All introductory notes were written by Mencken especially for the Second Chrestomathy, with the following exceptions, adapted by me from other works by Mencken: The notes to “The Pushful American,” “A Novel a Day,” “A Novel of the First Rank” and “An American Novel” (and the footnote in “Marginal Note”) are from My Life as Author and Editor. The note to “Interlude in the Socratic Manner” is from Thirty-Five Years of Newspaper Work. The note to “The Pulitzer Prize” is in part from My Life as Author and Editor and in part from Thirty-Five Years of Newspaper Work. The note to “The Metaphysic of Rotary” is from the prefaces to Americana 1925 and Americana 1926. The note to “Notice to Neglected Geniuses” is from Mencken’s Monday Article in the Baltimore Evening Sun for August 20, 1920. The note to “Criticism of Criticism of Criticism” is based on Mencken’s handwritten notations in the Second Chrestomathy typescript.

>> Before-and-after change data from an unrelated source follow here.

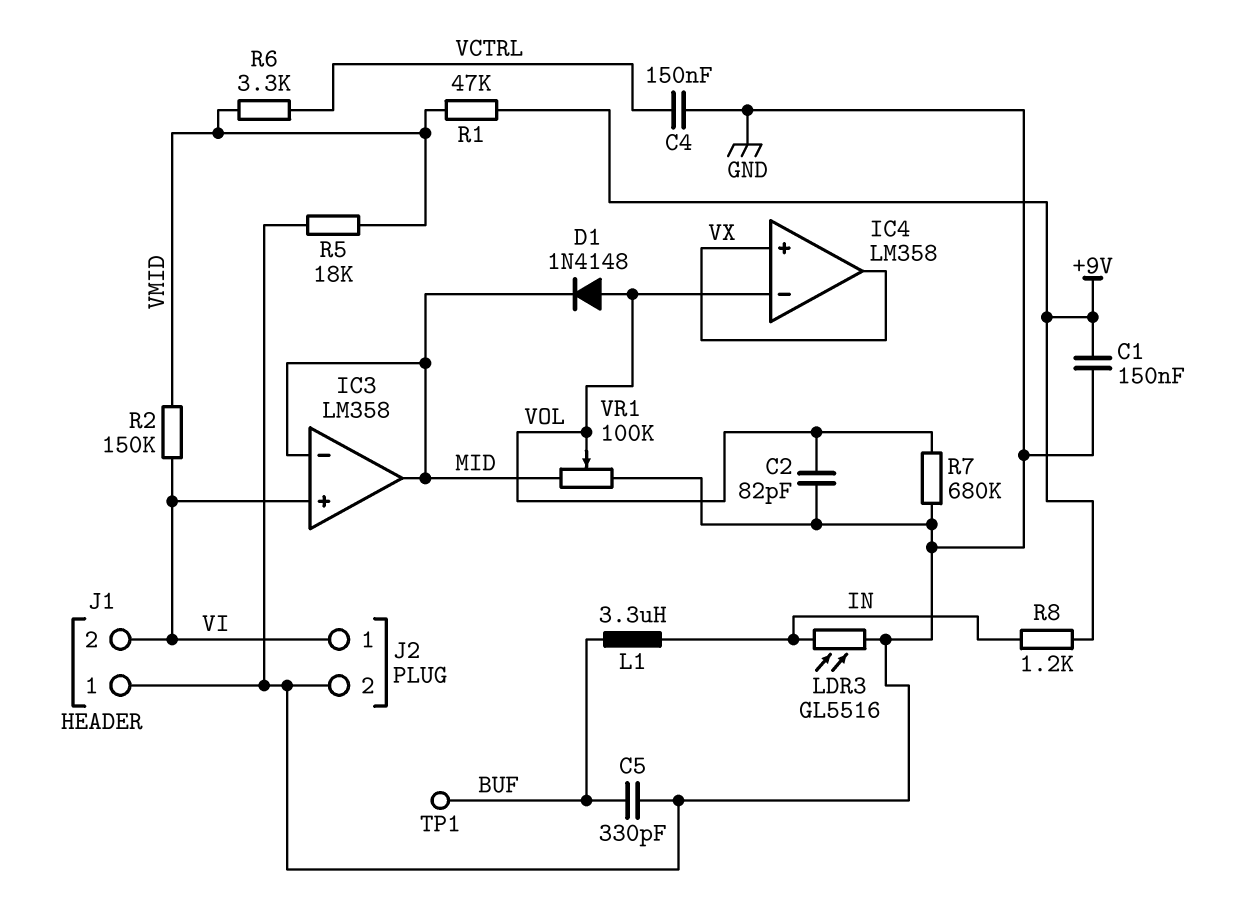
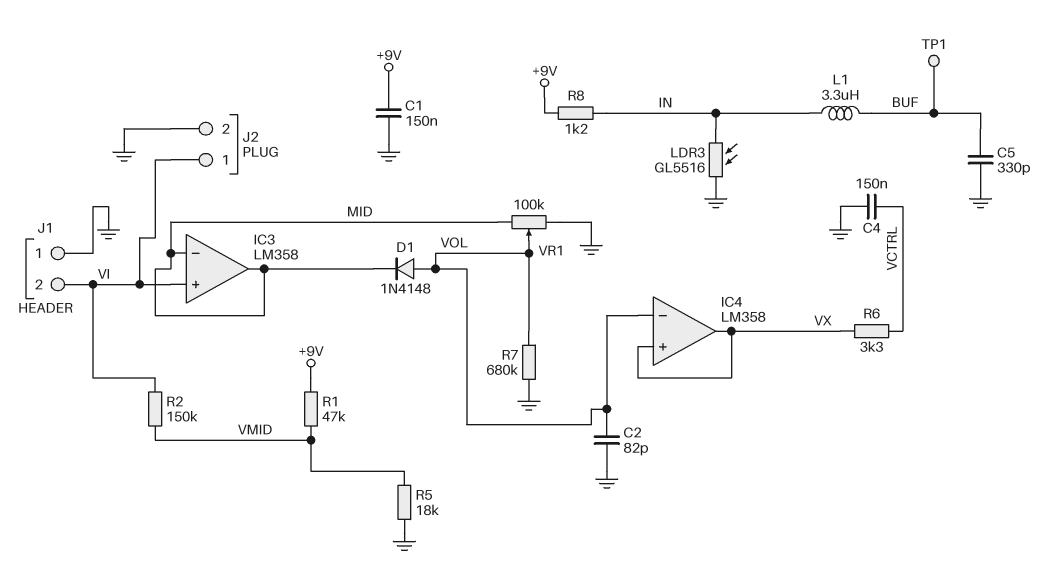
R6: 3.3k (VCTRL, VMID) -> 3.3k (VCTRL, VX)

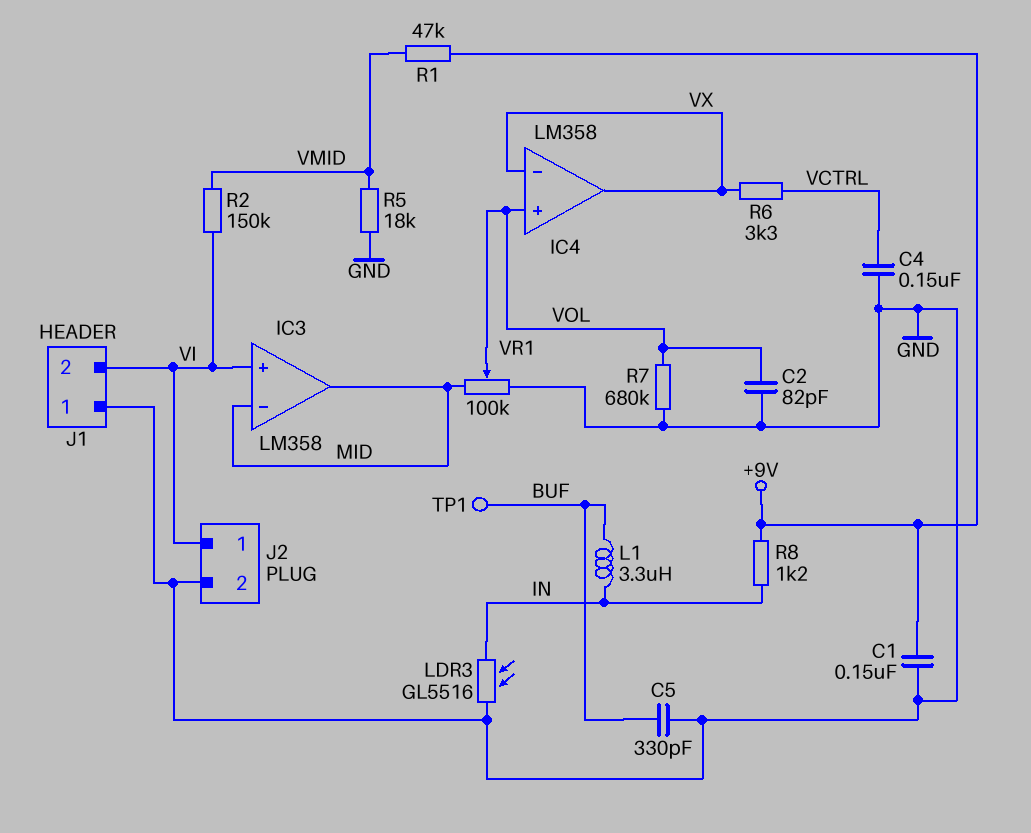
D1: diode 1N4148 (A VOL, K MID) -> none
IC4 pin in+: VX -> VOL
IC4 pin in-: VOL -> VX

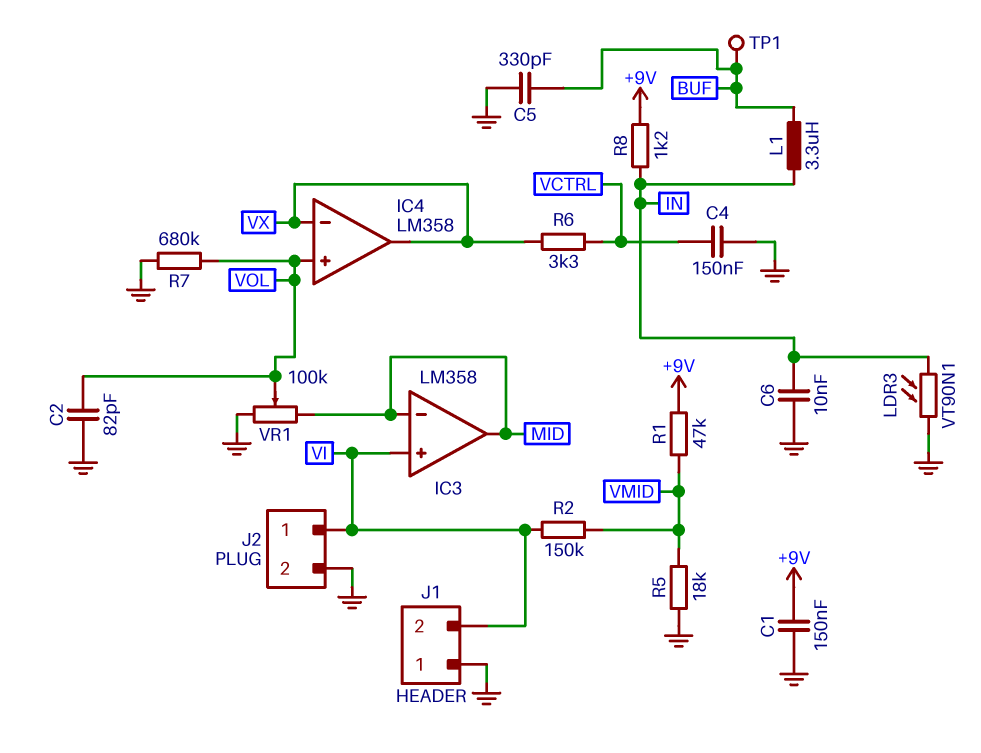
C6: none -> 10nF (GND, IN)
LDR3: GL5516 (GND, IN) -> VT90N1 (GND, IN)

The arrangement of this book, though modeled on the original Chrestomathy, is entirely my own doing. (Mencken left only a few sketchy marginal notes suggesting possible chapter titles.) I have done a limited amount of additional editing of the text, mostly to correct typographical errors and reconcile stylistic inconsistencies; I have retained Mencken’s customary usages, including his idiosyncratic approach to capitalization and his period spelling. Following Mencken’s example in the passages he revised most extensively, as well as in his editing of the original Chrestomathy, I have closed up line breaks and unnecessary paragraph breaks and excised superfluous exclamation points. I have also done a bit of topping and tailing on certain passages extracted from books or longer articles, and silently made a few cuts of my own in order to prune redundancies and now-obscure topical references. All ellipsis points are Mencken’s and, as in the original Chrestomathy, are not intended to indicate cuts (except in “A New Constitution for Maryland” and “Nietzsche on Christianity”). All footnotes are Mencken’s except for the one in “Robert Louis Stevenson,” which is mine.